8. From this passage one can see the historic roots of the modern Irish jurisprudence which promotes statutory appeals and limits resort to judicial review where such appeals are available.

9

9. O'Brien L.C.J. went on and said:-

"What, then, is the question we have to determine and what is the law? The main, the all-important, question we have to determine is whether, in a case of a criminal or penal nature within the summary jurisdiction of magistrates, mere insufficiency of evidence to warrant a conviction or order destroys jurisdiction."

10

10. Noting that the argument in favour of certiorari was that the evidence before the magistrate did not authorise conviction had the affect of ousting or destroying jurisdiction, the learned judge said:-

"Want of jurisdiction is one thing; error on the face of the conviction, where the evidence is incorporated, is another."

11

11. However, the particular passage referred to by Keane J. is as follows at p. 707 of The King (Martin) v.

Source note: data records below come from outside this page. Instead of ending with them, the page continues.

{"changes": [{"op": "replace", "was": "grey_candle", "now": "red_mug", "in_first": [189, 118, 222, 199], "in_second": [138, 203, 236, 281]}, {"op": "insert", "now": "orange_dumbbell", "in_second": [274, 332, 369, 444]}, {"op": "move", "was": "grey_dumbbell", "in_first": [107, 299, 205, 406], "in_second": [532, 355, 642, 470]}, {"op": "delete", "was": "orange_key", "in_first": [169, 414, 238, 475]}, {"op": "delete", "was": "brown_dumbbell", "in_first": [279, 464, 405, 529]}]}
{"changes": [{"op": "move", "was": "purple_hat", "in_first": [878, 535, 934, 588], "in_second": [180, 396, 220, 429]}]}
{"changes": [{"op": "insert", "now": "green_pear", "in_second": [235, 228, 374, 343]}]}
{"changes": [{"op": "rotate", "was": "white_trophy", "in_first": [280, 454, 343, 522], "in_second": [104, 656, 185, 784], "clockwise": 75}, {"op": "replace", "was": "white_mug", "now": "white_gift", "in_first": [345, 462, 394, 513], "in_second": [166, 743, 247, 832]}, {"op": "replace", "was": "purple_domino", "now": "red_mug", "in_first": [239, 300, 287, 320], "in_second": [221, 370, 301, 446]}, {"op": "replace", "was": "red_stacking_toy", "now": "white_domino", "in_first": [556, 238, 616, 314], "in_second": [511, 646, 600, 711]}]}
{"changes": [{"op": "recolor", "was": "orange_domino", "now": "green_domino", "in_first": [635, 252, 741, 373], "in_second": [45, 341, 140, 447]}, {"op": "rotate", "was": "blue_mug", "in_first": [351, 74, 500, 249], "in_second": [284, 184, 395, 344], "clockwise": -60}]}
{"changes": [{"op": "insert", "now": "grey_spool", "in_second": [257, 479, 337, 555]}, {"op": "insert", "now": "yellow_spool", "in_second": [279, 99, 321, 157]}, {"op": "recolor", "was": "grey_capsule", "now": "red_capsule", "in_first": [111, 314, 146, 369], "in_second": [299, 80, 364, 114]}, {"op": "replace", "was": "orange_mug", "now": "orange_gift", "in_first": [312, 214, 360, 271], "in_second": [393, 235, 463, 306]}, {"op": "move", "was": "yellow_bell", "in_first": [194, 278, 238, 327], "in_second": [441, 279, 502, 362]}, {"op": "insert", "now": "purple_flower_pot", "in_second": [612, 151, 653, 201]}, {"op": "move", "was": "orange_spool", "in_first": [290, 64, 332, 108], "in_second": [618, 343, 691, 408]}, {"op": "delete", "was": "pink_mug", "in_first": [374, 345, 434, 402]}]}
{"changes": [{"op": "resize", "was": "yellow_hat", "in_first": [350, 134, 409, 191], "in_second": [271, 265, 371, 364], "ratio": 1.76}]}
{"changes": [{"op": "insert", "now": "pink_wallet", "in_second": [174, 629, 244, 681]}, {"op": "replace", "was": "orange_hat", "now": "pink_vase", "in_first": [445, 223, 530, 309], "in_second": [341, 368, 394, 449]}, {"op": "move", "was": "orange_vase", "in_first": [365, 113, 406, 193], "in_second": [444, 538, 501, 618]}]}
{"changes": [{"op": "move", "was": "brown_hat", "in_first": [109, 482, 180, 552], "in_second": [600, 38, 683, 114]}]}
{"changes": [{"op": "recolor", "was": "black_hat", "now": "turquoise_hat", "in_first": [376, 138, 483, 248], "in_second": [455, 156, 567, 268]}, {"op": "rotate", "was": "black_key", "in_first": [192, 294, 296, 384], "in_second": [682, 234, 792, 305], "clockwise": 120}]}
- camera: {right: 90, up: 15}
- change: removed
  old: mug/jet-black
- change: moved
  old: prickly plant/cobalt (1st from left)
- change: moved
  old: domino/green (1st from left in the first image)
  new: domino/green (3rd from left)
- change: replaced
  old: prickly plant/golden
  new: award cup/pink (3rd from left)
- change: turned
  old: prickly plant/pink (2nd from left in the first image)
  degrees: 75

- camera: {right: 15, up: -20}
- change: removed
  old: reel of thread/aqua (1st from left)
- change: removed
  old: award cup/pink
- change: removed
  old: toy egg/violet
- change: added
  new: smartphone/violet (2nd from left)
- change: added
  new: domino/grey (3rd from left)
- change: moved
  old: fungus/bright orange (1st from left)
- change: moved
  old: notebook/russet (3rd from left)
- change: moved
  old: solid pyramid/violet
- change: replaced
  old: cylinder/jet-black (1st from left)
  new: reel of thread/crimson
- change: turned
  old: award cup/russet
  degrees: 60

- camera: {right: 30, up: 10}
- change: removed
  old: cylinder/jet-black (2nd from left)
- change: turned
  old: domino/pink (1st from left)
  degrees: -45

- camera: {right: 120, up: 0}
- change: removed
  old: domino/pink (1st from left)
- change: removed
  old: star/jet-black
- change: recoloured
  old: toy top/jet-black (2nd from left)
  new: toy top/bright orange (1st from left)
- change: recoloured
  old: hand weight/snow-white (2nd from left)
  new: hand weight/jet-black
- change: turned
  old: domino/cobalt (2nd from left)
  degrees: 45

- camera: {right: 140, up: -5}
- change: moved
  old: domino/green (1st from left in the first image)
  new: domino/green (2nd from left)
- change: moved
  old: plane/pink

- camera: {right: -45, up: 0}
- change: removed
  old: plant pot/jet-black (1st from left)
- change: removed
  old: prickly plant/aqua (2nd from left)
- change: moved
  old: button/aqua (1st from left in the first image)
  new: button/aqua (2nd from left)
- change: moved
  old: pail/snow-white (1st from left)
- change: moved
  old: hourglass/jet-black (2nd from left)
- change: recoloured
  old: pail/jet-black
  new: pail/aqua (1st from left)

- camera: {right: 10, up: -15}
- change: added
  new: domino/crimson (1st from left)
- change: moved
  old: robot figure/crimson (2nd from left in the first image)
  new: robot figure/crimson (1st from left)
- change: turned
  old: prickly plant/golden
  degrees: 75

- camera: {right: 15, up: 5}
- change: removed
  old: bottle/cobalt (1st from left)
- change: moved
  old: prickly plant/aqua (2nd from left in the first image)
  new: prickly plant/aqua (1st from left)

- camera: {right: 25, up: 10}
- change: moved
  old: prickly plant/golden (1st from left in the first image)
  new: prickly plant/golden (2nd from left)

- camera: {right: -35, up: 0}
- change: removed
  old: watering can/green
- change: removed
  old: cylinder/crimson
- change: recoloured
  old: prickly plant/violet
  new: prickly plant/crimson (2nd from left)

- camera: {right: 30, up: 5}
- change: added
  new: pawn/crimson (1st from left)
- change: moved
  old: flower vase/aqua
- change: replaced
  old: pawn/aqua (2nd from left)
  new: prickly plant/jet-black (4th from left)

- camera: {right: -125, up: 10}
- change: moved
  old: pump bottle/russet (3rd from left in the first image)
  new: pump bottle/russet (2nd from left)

Mahony and at p. 226 of Killeen:-

"To grant certiorari merely on the ground of want of jurisdiction, because there was no evidence to warrant a conviction, confounds…want of jurisdiction with error in the exercise of it. The contention that mere want of evidence to authorise a conviction creates a cesser of jurisdiction, involves, in my opinion, the unsustainable proposition that a magistrate has…jurisdiction only to go right; and that, though he had jurisdiction to enter upon an inquiry, mere miscarriage in drawing an unwarrantable conclusion from the evidence, such as it was, makes the magistrate act without and in excess of jurisdiction."

12

12. O'Brien L.C.J. usefully, in my opinion, makes further comment on the difference between "want of jurisdiction" which would attract certiorari and error in the exercise of jurisdiction, which would not. He said at p. 708:-

"As to the expression 'want of jurisdiction', I...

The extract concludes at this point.